Unpacking Baffling Bacterium

“For the longest time folks haven’t really paid that much attention to it except for it being this really quirky bacteria,” Moore says, noting that scientists were originally interested in Caulobacter for its unusual crescent shape. In order to help biologists better understand all of the surprising features of Caulobacter—for example, although it’s generally considered a non-pathogen, it’s caused infections in immunocompromised patients—Moore built a library of Caulobacter mutants for researchers to study.

Typically, when biologists want to study a bacterial process, they start randomly mutating the bacteria. Mutations can produce bacteria with weird appearances and processes; the hope is that one will have the change they’re looking for. “The issue with that is you need some kind of phenotype you’re looking for,” Moore says, “and you’re often looking for the most striking amount of change. You only learn about the ones that are successful and don’t learn about the rest of the population.” 

Instead of using the traditional (yet scattershot) process, Moore decided to make something targeted and useful for all the research groups interested in Caulobacter. The project turned into the first ordered transposon mutant library for the bacteria, called CauloKO. An article covering this is currently in revision at the Journal of Bacteriology.

To create the library, which was part of their doctoral work, Moore used transposons, or pieces of DNA with an enzyme that “basically hop around” and integrate into a genome. The long transposons act as a sort of knockout punch for a gene because if you stick this extra DNA into a gene, that gene fails. If you introduce transposons into enough cells, you can individually turn off nearly every gene in a genome. Combine that with a little DNA sequencing, and you have a collection of identifiable mutants—and Moore’s library.

The next step was identifying where the changes were happening in the mutants, which were located within 34,000 Caulobacter colonies in the wells of bacterial plates. A single plate of the bacterial library had 96 wells; each well in turn contained a different bacterial mutant. By placing 400 of those plates into a larger grid, you could identify each mutant by two things: its location within the larger grid of plates, and the smaller grid of wells within an individual plate.

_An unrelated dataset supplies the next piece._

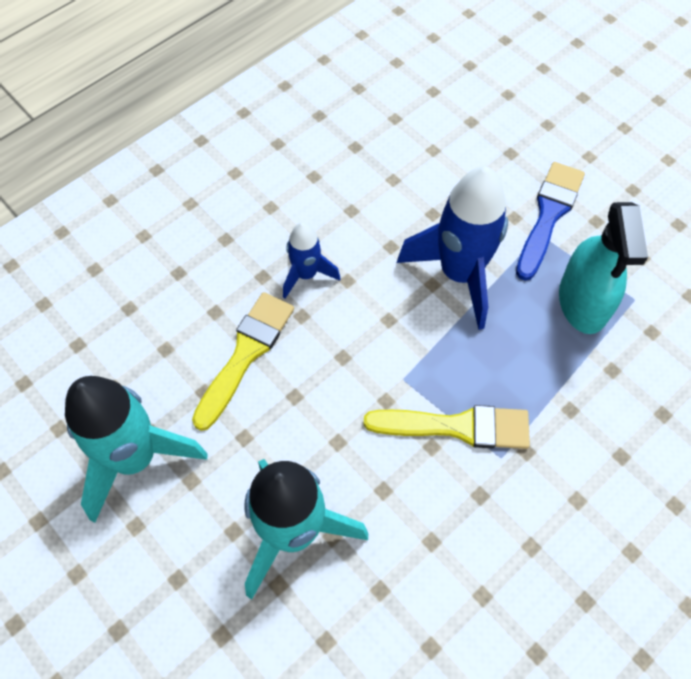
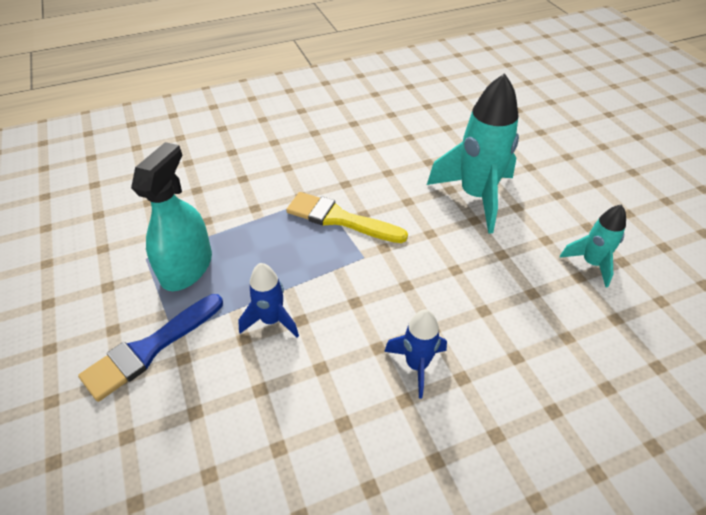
camera: 160 degrees left, 15 degrees down
(135, 458) = (591, 263): turquoise rocket -> turquoise rocket, size x0.53
(246, 354) = (491, 311): yellow brush -> none
(459, 274) = (271, 320): blue rocket -> blue rocket, size x0.53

It’s a technique called “knockout sudoku” with similarities to a sudoku board, where every row and column, as well as every square, has no repeat numbers. Moore arranged the bacterial plates containing the library of transposon knockout mutants into their own pools of materials to sequence the rows, columns, and “sudoku”-esque squares.

The proportions of the results identified where each sequenced mutant is located, in the same way you can identify where on your sudoku all instances of a certain number (say, the 4s) have to go. It’s a clever way to reduce the total sequencing for an entire genome from close to 30,000 to just 54.

The library covers about 70 to 80 percent of the total genome because many genes can’t tolerate transposon insertions. “Some of these things, if you knock it out, the organism just will not survive,” Moore says. “We call these essential genes.”

Two complete physical copies of the library exist, and Moore also created an online database so that every researcher who uses it can report errors; this way, the collection can continuously be improved and updated. “With buy-in from the community who do more screens in Caulobacter than I do now,” Moore says, “we can update the annotations and make the tool continuously useful in the future.”

Going forward, Moore’s lab at Oberlin—called The Gaybe Lab—is branching out to find and study other bacteria considered low-level pathogens. “We need to study these so if they become a problem in the clinic or in the world, then we already know a lot about them,” Moore says. In 2024, five students collected bacteria from places all over the Oberlin campus and are zeroing in on a unique specimen to study, working alongside three other students focused on public health analysis. This connection across typically disparate research disciplines reflects Moore’s interest in public health and the social determinants that impact infections—and their skill in creating community to impact change.